Piazza Gioberti, i Civici: “L’antica via Emilia resti visibile”

La Rubertelli: "E' assurdo reinterrare i reperti che sono riemersi"

REGGIO EMILIA – Il tratto dell’antica via Emilia emerso nei giorni scorsi a Reggio Emilia dagli scavi in piazza Gioberti non va reinterrato. E’ l’appello della consigliera comunale Cinzia Rubertelli, secondo cui l’ipotesi “fa emergere uno dei tanti limiti dell’amministrazione guidata da Luca Vecchi” e dimostra come “la valorizzazione della cultura sia spesso solo uno slogan, ma nei fatti sia morta e sepolta in una delega (in capo allo stesso sindaco, ndr) che non ha sortito azioni e fatti concreti”.
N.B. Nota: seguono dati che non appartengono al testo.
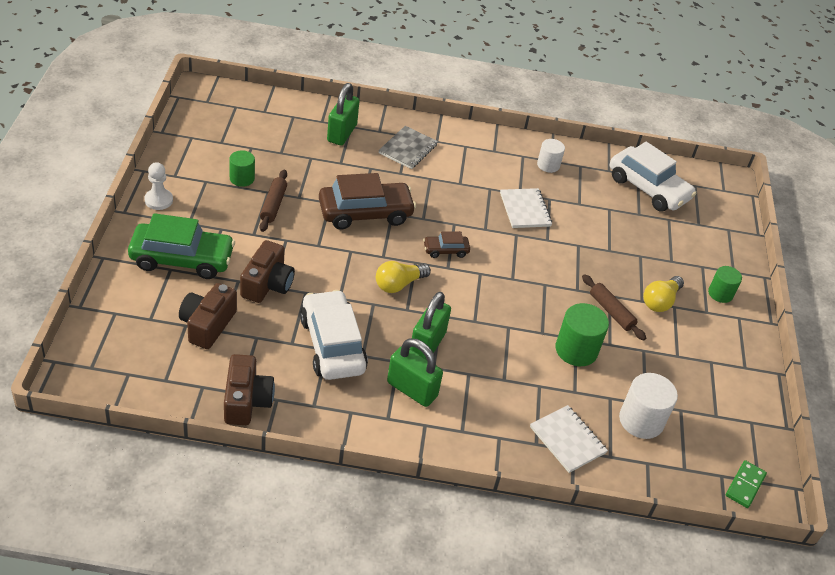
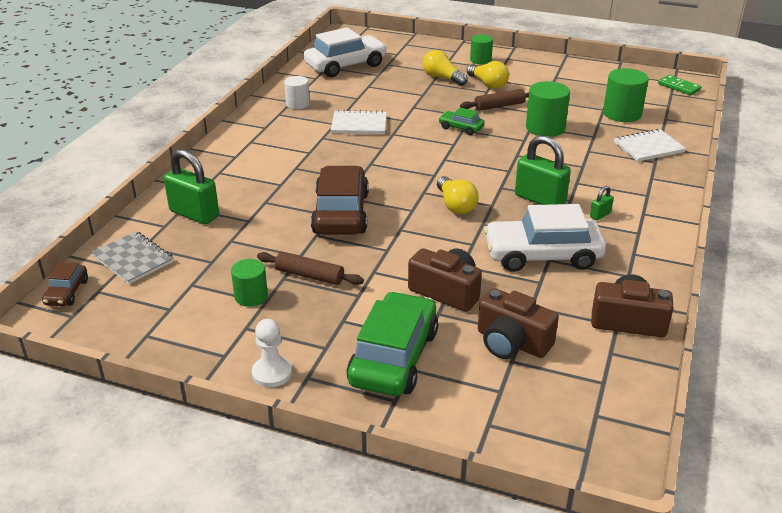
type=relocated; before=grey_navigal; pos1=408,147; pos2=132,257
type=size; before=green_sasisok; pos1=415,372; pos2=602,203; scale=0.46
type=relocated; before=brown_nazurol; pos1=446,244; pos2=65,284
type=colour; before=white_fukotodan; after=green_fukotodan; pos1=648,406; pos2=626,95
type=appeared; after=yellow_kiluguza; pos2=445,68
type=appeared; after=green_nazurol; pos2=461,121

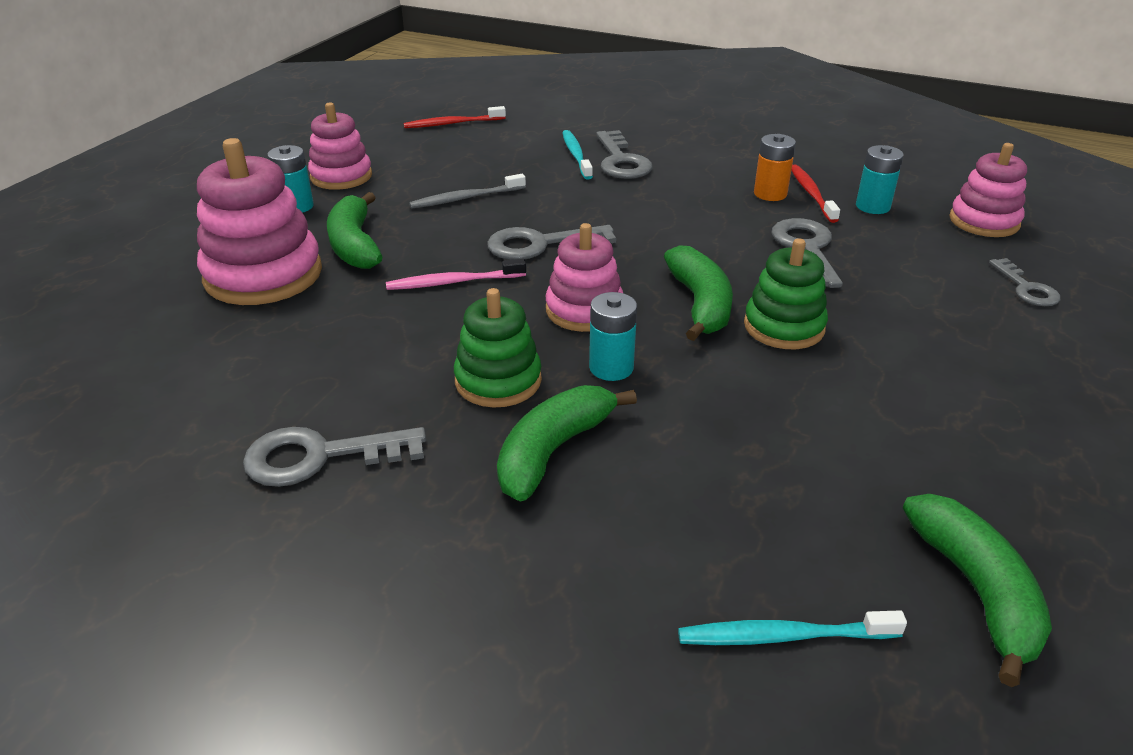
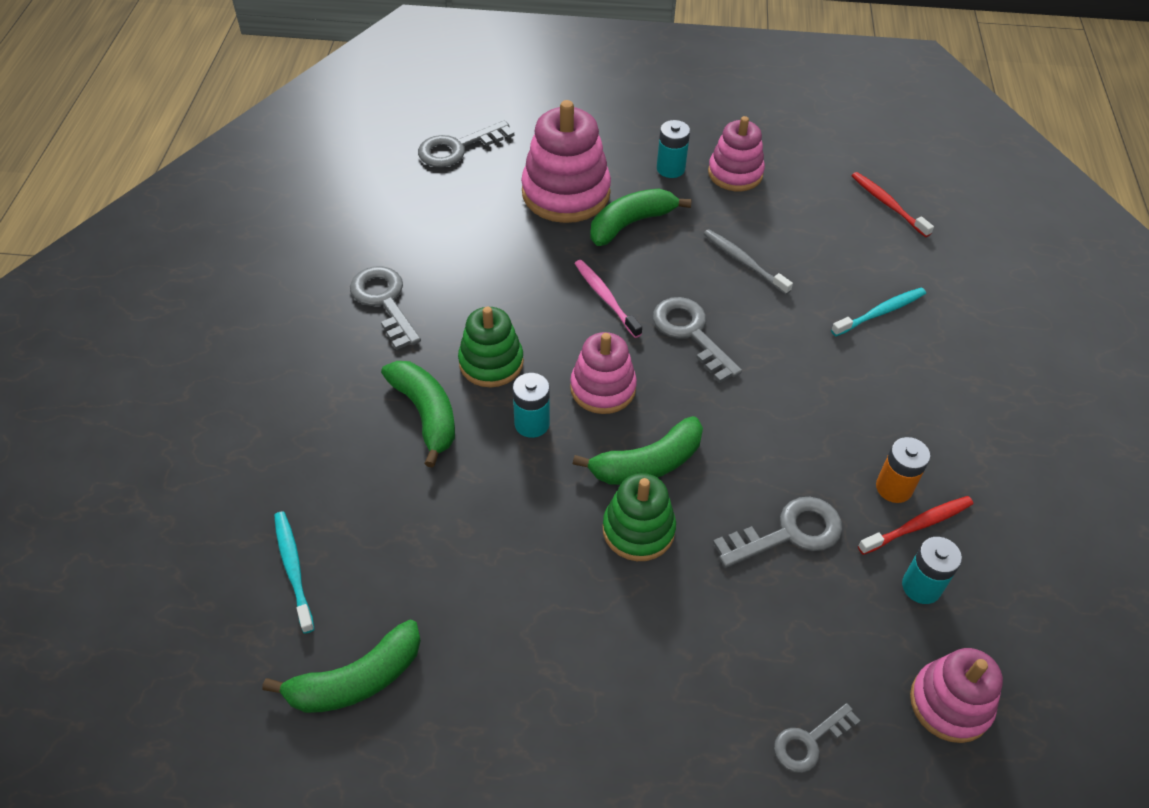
type=spun; before=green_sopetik; pos1=567,443; pos2=418,414; turn=45
type=relocated; before=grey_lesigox; pos1=624,154; pos2=466,144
Al primo cittadino uscente e ricandidato con il sostegno del Pd, Rubertelli domanda quindi “perche’ il ritrovato segmento dell’antica via Emilia non puo’ essere lasciato li’ dov’e’, quale patrimonio visibile alla citta’”, aspettandosi di ricevere “una spiegazione plausibile”. Piu’ in generale, osserva la civica, “questa come altre circostanze rendono evidente l’assurdita’ di una mancanza di un assessorato ad hoc alla Cultura che tuteli e valorizzi il patrimonio storico, culturale e artistico di Reggio”, cosa che “di fatto, per cinque anni, ha bloccato un’area strategica e fondamentale nello sviluppo della citta’”.

Il sindaco, conclude Rubertelli, “ha deciso invece di investire su assessorati di dubbia utilita’”, come quello alla Citta’ internazionale.